The American Library Association is offering guidance to public libraries on how to prevent events like an upcoming one by leading Christian children’s book publisher and marquee author Kirk Cameron, arguing they’re an attempt to “censor” or “silence” LGBTQIA library-users and their materials.
The guidance came from Deborah Caldwell-Stone, the association’s director of the Office for Intellectual Freedom, during a virtual library conference earlier this month.
She said events like Cameron and BRAVE Book’s “See You at the Library” on Aug. 5 are attempts to “exploit the open nature of a public library to advance their agendas” and to “censor LGBTQIA materials or disparage or silence LGBTQIA library users.”
BRAVE described the event as an “alternative” to drag queen story hours.
Caldwell-Stone said the event is part of a campaign to “take over libraries,” and suggested using policies and procedures to “keep control” of the facilities, arguing the First Amendment “does not require the library to even offer the meeting room spaces.”
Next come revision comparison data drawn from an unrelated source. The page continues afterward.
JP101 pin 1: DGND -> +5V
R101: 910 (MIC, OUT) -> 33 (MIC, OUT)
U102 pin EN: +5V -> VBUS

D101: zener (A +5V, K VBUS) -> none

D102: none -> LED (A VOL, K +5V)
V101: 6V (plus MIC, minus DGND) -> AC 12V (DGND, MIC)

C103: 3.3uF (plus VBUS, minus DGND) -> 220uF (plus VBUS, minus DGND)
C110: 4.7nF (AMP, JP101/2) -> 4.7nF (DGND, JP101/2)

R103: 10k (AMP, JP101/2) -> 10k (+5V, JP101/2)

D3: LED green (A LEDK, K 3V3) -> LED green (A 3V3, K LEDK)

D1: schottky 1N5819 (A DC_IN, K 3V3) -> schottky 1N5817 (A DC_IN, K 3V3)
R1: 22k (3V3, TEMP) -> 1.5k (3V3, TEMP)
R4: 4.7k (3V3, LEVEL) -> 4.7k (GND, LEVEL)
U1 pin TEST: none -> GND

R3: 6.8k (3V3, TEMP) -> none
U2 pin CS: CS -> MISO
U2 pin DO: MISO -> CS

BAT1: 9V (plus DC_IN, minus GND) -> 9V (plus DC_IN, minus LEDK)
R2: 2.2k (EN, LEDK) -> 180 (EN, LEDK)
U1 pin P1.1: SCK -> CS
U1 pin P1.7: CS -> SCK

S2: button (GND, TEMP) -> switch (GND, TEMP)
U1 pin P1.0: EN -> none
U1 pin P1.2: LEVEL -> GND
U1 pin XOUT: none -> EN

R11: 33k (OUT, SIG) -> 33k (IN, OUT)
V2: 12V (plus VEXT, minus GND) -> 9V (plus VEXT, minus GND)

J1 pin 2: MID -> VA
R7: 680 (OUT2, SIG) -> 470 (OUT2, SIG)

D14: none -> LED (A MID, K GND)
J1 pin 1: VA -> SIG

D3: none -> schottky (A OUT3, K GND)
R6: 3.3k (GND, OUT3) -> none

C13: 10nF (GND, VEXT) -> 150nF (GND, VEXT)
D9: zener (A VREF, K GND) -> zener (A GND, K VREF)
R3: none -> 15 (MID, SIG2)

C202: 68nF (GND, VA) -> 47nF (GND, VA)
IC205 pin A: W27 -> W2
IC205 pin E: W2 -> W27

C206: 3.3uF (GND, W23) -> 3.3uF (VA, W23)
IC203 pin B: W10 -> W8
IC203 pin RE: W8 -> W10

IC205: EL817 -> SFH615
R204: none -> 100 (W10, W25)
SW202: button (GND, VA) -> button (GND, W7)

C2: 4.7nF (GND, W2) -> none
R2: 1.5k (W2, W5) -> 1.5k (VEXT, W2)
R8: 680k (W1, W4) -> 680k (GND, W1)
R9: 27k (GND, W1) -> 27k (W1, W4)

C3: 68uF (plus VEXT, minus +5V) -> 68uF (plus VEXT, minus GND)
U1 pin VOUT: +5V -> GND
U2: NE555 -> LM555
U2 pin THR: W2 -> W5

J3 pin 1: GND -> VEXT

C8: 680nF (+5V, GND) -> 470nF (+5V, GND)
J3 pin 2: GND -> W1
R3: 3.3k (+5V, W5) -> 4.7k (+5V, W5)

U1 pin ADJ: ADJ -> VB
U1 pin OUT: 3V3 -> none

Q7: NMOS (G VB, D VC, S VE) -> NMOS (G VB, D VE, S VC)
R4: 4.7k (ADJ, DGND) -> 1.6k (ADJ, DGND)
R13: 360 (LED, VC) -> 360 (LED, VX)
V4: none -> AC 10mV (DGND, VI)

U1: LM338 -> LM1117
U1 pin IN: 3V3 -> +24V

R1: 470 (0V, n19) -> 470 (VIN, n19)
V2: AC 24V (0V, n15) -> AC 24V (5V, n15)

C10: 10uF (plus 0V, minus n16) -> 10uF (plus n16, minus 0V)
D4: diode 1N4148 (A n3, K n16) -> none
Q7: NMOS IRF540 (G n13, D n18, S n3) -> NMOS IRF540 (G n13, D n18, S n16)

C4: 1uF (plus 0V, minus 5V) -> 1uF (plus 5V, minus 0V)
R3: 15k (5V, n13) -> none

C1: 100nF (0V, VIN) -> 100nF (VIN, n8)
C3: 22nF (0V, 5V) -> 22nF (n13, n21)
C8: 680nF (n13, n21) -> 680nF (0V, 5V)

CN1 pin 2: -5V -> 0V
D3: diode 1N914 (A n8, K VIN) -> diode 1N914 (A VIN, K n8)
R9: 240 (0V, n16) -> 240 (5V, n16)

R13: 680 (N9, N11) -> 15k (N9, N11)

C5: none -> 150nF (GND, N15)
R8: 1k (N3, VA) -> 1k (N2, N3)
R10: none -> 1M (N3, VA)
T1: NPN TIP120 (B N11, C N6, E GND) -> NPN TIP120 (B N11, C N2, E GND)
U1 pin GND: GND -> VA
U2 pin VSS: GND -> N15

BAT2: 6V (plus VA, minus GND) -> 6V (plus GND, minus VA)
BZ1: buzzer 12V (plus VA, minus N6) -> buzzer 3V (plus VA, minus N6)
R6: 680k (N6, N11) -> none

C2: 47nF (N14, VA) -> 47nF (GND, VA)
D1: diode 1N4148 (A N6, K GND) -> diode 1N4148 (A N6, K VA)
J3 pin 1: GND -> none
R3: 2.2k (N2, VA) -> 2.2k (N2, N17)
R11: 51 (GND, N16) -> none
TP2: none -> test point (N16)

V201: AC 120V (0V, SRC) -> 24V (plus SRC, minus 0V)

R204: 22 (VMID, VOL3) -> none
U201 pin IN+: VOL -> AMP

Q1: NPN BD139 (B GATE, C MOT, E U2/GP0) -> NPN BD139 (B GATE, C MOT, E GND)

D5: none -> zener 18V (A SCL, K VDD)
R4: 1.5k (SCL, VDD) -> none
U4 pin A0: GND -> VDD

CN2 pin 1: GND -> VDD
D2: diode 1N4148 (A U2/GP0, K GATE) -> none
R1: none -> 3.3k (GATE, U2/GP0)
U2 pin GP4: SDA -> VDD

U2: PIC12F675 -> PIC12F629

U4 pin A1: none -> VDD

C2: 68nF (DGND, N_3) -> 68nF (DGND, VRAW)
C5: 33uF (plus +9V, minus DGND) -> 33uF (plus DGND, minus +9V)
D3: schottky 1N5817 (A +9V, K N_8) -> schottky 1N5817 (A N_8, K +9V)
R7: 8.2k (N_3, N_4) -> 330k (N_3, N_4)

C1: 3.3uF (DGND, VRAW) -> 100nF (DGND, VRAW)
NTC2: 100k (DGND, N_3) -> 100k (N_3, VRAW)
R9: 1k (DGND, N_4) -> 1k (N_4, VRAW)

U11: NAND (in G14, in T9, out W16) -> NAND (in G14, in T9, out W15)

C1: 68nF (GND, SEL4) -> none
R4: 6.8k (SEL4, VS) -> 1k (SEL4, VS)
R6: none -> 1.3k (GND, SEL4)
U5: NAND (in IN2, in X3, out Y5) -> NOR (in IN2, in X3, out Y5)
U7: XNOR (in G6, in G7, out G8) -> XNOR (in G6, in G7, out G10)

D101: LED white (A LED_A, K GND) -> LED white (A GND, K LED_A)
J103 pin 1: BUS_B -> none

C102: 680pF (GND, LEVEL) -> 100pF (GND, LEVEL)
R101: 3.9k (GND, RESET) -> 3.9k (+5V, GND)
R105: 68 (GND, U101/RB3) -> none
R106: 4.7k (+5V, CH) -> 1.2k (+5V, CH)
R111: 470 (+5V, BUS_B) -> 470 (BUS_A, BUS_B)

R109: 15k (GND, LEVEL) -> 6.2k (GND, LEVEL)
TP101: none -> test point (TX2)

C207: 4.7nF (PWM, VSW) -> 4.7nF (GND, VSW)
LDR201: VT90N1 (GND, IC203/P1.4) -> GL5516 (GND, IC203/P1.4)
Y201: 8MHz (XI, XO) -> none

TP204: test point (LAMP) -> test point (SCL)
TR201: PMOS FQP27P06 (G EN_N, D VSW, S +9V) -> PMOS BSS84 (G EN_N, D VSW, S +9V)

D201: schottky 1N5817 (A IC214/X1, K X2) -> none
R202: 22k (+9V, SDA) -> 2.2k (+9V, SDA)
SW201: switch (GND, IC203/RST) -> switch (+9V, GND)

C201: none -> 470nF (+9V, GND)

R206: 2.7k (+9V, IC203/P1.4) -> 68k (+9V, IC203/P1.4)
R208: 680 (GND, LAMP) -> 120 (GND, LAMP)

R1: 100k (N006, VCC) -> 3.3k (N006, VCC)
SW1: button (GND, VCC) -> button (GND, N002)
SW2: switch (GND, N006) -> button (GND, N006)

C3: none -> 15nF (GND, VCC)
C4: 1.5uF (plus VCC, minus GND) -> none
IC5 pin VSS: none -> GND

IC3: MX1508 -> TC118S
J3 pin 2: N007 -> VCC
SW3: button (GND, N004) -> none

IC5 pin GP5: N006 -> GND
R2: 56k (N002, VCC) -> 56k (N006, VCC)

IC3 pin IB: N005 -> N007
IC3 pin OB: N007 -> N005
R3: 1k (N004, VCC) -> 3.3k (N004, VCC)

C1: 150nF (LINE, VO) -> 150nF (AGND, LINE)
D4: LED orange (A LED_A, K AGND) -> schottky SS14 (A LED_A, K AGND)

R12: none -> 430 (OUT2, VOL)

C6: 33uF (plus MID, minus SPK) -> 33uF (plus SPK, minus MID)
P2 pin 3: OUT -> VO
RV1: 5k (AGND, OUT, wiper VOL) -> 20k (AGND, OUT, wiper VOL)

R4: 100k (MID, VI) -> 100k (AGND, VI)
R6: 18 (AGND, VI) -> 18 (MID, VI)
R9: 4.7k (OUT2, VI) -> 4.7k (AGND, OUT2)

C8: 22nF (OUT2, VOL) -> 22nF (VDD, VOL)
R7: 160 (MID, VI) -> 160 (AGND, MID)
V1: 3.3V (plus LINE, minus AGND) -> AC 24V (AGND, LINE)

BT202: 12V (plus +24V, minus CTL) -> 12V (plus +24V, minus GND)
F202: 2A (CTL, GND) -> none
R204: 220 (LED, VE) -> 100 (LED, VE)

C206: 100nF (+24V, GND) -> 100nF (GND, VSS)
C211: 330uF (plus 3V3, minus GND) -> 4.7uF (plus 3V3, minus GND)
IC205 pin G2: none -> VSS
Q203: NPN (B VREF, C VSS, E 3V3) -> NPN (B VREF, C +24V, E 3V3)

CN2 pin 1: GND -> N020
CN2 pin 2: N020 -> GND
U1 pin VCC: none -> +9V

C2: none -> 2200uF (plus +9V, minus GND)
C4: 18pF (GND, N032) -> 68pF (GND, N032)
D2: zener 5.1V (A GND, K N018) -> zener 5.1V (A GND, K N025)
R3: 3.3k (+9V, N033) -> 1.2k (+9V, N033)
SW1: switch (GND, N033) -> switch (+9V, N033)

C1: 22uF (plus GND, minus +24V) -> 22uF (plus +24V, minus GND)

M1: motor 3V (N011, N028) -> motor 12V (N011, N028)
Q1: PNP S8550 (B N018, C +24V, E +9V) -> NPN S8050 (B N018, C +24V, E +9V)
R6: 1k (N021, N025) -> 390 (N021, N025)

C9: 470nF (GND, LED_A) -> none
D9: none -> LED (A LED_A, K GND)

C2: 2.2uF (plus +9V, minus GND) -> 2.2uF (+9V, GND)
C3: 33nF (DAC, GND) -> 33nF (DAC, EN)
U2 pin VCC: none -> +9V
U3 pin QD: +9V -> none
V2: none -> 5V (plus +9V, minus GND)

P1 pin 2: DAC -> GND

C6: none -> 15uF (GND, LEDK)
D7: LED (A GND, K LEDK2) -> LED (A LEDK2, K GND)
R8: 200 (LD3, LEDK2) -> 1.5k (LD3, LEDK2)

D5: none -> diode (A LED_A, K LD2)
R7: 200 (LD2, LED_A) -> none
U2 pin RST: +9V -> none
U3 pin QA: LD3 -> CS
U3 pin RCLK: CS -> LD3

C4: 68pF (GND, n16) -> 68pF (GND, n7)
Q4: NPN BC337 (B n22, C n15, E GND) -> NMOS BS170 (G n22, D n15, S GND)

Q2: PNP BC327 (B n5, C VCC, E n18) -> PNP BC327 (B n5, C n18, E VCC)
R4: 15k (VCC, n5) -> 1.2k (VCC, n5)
She also said: “So… in regard to the Kirk Cameron thing, you are not obligated to offer public meeting room spaces.”
Caldwell-Stone suggested libraries could hold library-sponsored programs the day of the event or limit access to meeting rooms by making them available only to those who are eligible to hold a library card.
The ALA’s Library Bill of Rights states that libraries should provide meeting rooms to the public “regardless of the beliefs or affiliations of individuals or groups requesting their use.”
It also says that reading materials “should not be excluded because of the origin, background, or views of those contributing to their creation,” nor should they be removed over “partisan or doctrinal disapproval.”
Just The News contacted ALA for comment but didn’t receive one before this story was published.
BRAVE Books posted Caldwell-Stone’s comments in a Twitter thread, and in it said the ALA “benefits from your tax dollars but is trying to violate your free speech rights.”
The publisher’s founder, Trent Talbot, told Just The News the demand for the event continues to grow, despite opposition.